Torah Study Date

Saturday, June 17, 2023

Verses Covered

Exodus (Sh’mot) 8:16-9:4

Next Session

Saturday, June 24, 2023
Starting at Exodus 9:5

Last week we discussed the plague of insects. We noted YHVH telling Moses to station himself, early in the morning, before Pharaoh as he is coming out of the water and tell him that YHVH says to let his people go so they may worship him. We noted that the reflexive (“station himself”) is very strong and reviewed R. Sara’s idea that the river and the sun are a god to the Egyptians so that confronting Pharaoh by the river when the sun is strong is a way of contesting the Egyptian gods. We discussed the result of not doing that, according to YHVH, namely, that swarms of insects would infest Pharaoh, his servants, and his people and houses—and that the very ground would be filled with them. We spent some time comparing this to the current infestation of Mormon Crickets in Elko, Nevada (where the ground has been full of insects and people are swatting them off their backs and trying to keep them out of their houses).

We noted YHVH saying that he would set Goshen, where the Israelites are, apart (by their not being insects there). We noted that insects could be a natural phenomenon but their absence in one particular place where YHVH’s favored people are located is not a natural phenomenon but more clearly requires a god to accomplish. We noted God doing all that he said he would do.

We then discussed Pharaoh’s reactions. First, he tells the Israelites to sacrifice to their god within the land (that way, Pharaoh wouldn’t have to lose his slaves). We noted Moses’ clever reply, that their sacrifices would put them at risk in Egypt because the Egyptians would see them as an abomination. (We noted one commentator says at that time the Egyptians were open to different kinds of religious practice so that this material may be imported into the text from a later period at which they had become more rigid.) We noted Pharaoh then relenting a little bit and telling them to go and sacrifice in the wilderness but not stay too long and, while there, plead for him before YHVH. Moses replies he will do that—plead for the insects to be called off—and tells Pharaoh not to be deceitful again (that is, not to change his mind and not to let them go). We noted Moses pleading, YHVH calling off the insects, and Pharaoh hardening his heart again and not letting the Israelites go (as YHVH had said would happen). At that point, we began discussing the next plague, the plague of livestock.

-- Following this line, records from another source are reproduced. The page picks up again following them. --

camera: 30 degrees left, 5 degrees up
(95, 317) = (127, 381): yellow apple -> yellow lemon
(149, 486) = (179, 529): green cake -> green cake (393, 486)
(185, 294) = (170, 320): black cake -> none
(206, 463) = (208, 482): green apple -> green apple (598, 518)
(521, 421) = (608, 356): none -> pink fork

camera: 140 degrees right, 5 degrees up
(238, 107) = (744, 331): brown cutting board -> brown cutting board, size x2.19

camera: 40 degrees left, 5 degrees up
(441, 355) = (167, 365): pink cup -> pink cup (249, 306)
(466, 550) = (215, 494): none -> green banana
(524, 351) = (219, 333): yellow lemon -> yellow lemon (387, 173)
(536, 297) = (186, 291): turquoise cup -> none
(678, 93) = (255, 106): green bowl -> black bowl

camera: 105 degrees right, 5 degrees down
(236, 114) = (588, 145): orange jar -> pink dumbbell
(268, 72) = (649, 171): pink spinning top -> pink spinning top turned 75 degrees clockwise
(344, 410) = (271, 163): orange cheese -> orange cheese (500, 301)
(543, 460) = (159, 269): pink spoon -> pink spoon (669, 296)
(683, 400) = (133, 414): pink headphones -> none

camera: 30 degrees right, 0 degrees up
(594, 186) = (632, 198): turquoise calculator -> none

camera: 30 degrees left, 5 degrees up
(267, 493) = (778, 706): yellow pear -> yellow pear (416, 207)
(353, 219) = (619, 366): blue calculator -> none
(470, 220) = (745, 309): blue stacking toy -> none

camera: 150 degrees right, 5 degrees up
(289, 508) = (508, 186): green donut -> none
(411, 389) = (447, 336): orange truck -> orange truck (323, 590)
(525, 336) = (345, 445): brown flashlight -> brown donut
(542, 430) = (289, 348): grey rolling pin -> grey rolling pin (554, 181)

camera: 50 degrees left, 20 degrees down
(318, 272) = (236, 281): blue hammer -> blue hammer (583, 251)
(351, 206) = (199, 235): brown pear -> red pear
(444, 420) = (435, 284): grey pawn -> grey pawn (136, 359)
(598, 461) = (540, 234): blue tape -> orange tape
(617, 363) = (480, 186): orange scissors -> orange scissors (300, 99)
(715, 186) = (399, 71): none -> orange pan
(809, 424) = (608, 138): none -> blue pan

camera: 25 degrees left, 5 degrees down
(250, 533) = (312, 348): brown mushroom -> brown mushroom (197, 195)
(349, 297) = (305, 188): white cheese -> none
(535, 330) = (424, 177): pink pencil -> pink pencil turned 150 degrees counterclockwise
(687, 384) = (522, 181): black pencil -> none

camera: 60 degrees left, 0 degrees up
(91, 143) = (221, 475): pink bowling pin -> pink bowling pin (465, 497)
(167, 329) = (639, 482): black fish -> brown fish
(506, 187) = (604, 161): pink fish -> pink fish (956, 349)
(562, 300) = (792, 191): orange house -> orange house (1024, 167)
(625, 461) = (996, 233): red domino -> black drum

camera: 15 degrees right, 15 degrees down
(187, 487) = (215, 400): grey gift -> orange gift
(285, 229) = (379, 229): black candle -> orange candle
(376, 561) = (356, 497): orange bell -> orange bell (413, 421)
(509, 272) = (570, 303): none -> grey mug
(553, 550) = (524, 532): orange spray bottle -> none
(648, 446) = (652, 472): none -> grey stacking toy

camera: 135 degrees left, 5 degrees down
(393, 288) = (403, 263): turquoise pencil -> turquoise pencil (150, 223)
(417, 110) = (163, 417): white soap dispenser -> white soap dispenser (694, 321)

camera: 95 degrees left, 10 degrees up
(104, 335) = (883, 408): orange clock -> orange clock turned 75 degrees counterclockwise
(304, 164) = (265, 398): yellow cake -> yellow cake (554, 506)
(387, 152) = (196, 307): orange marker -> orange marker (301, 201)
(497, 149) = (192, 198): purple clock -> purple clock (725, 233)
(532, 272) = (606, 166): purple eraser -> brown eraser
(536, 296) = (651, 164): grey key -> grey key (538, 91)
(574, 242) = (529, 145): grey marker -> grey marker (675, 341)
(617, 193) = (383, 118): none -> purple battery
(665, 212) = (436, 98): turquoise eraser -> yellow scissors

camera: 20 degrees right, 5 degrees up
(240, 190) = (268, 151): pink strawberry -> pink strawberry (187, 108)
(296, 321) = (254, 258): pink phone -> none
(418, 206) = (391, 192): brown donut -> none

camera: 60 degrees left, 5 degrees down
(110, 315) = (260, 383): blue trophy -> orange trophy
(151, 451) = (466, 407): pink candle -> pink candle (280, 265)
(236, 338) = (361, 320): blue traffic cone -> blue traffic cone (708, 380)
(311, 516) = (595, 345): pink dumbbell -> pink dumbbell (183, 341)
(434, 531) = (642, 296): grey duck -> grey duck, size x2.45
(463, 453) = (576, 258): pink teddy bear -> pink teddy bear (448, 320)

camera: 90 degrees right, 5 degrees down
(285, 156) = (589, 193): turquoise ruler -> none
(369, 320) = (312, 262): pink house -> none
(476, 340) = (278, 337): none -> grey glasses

Our artwork this week is from the Golden Haggadah (Catalonia, 13th c. CE), Plague of Domestic Animals (above), and Plague of the Firstborn (below). The domestic animals are so ill they are spreading outside the illumination’s frame as well as being tossed out of the building. The Plague of the Firstborn, as in all of the illuminations of the Golden Haggadah, reads right to left and, in this case, ends with mourners dressed in black as the coffin is carried by.